Nel nome della band tra l’altro figura la parola “pop”, nel sottotitolo. Mi viene molto difficile associare la vostra musica a questo genere… È una provocazione?

La parola “pop” è un gioco, forse uno scherzo, ma sta lì per simboleggiare il nostro amore per la semplice forma-canzone: a volte ce ne usciamo sfociando in improvvisazioni strumentali, ma poi torniamo sempre alla canzone, l’impro e il noise rappresentano quindi le uscite di casa, i toni pacati di una lunga e piacevole chiacchierata o i toni forti di una litigata. La forma-canzone è il ritorno al luogo dove pensare, gioire, sentirsi a proprio agio, ma anche mettere a nudo le proprie paure e preoccupazioni cercando le soluzioni che l’intimità di un luogo sicuro e conosciuto fa arrivare più velocemente di quanto ci fanno invece credere gli schemi mentali che ci costruiamo: una canzone semplice e breve ma che con poche parole riesce a smuoverti dentro è esattamente questo.

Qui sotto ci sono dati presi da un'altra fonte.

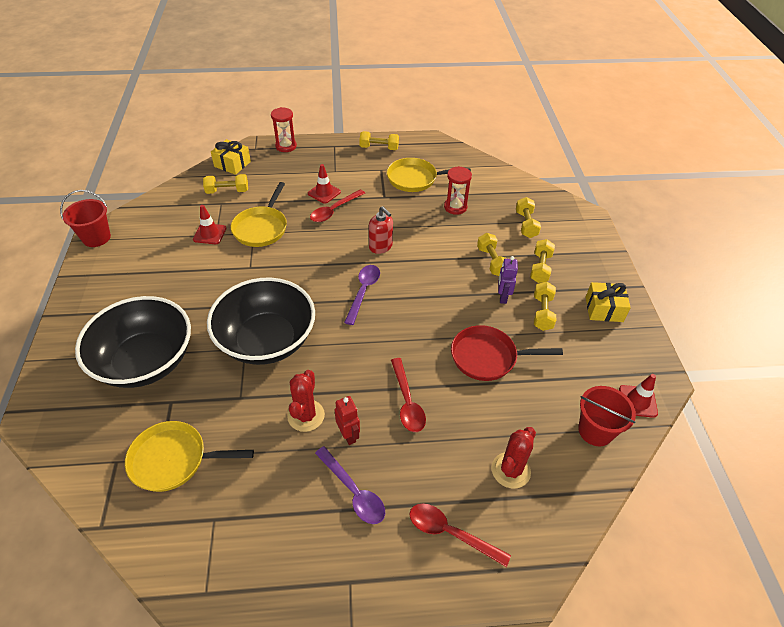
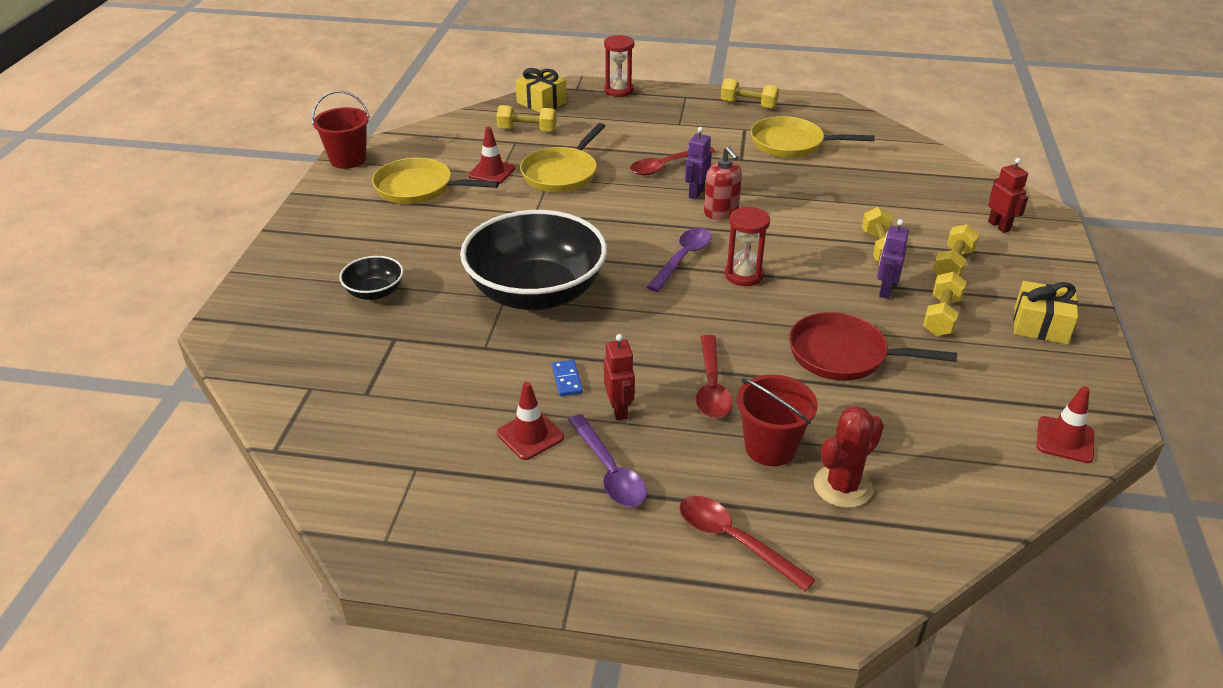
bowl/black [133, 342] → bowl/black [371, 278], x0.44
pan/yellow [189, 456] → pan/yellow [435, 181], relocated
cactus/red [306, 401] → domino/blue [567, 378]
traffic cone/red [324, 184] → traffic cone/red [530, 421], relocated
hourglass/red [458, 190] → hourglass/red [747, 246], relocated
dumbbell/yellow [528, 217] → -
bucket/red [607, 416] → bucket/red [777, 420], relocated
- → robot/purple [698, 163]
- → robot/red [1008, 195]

Considerate le dichiarate influenze di artisti come i Nirvana, la menzione in alcuni testi, e la militanza del vostro batterista in un progetto come quello della Festivalband (la band di Borghetta Stile), che cosa rappresentano per voi gli anni 90?

Di sicuro non è nostalgia, sono gli anni in cui siamo cresciuti e tributarli spesso ci viene di istinto. Indubbiamente hanno avuto un’influenza immensa su di noi, non solo a livello artistico, ma anche sul piano sociale. Sono stati anni di importante e rivoluzionario fermento artisitico, talmente grosso che le nuove generazioni ne subiscono ancora oggi, più o meno inconsapevolmente, l’influenza. Enrico “milita” nella Festivalband per il piacere di suonare con bravissimi musicisti (Matteo Iacobis, Alessio Lucchesi, Claudio Gatta, Valerio Smordoni, sono nomi ormai di una certa notorietà nell’ambito indipendente della Capitale) e per esplorare quelle cose che negli anni 90 ci sono entrate dentro a volte forzatamente e che spesso abbiamo anche un po’ “schifato” perché facevamo quelli puri che sentivano solo il grunge. Alla fine chi non ha mai cantato gli 883 o i Lunapop?

Infine, la domanda di routine sul futuro. Che cosa dobbiamo aspettarci dai Differènce nei prossimi mesi?

Abbiamo intenzione di pubblicare dei video live delle nostre recenti performance, abbiamo già incominciato a scrivere nuovo materiale e stiamo lavorando a dei live set acustici: una dimensione che abbiamo esplorato ancora troppo poco. È necessario anche questo per noi, dato che abbiamo un lato busker che sentiamo il bisogno di esprimere.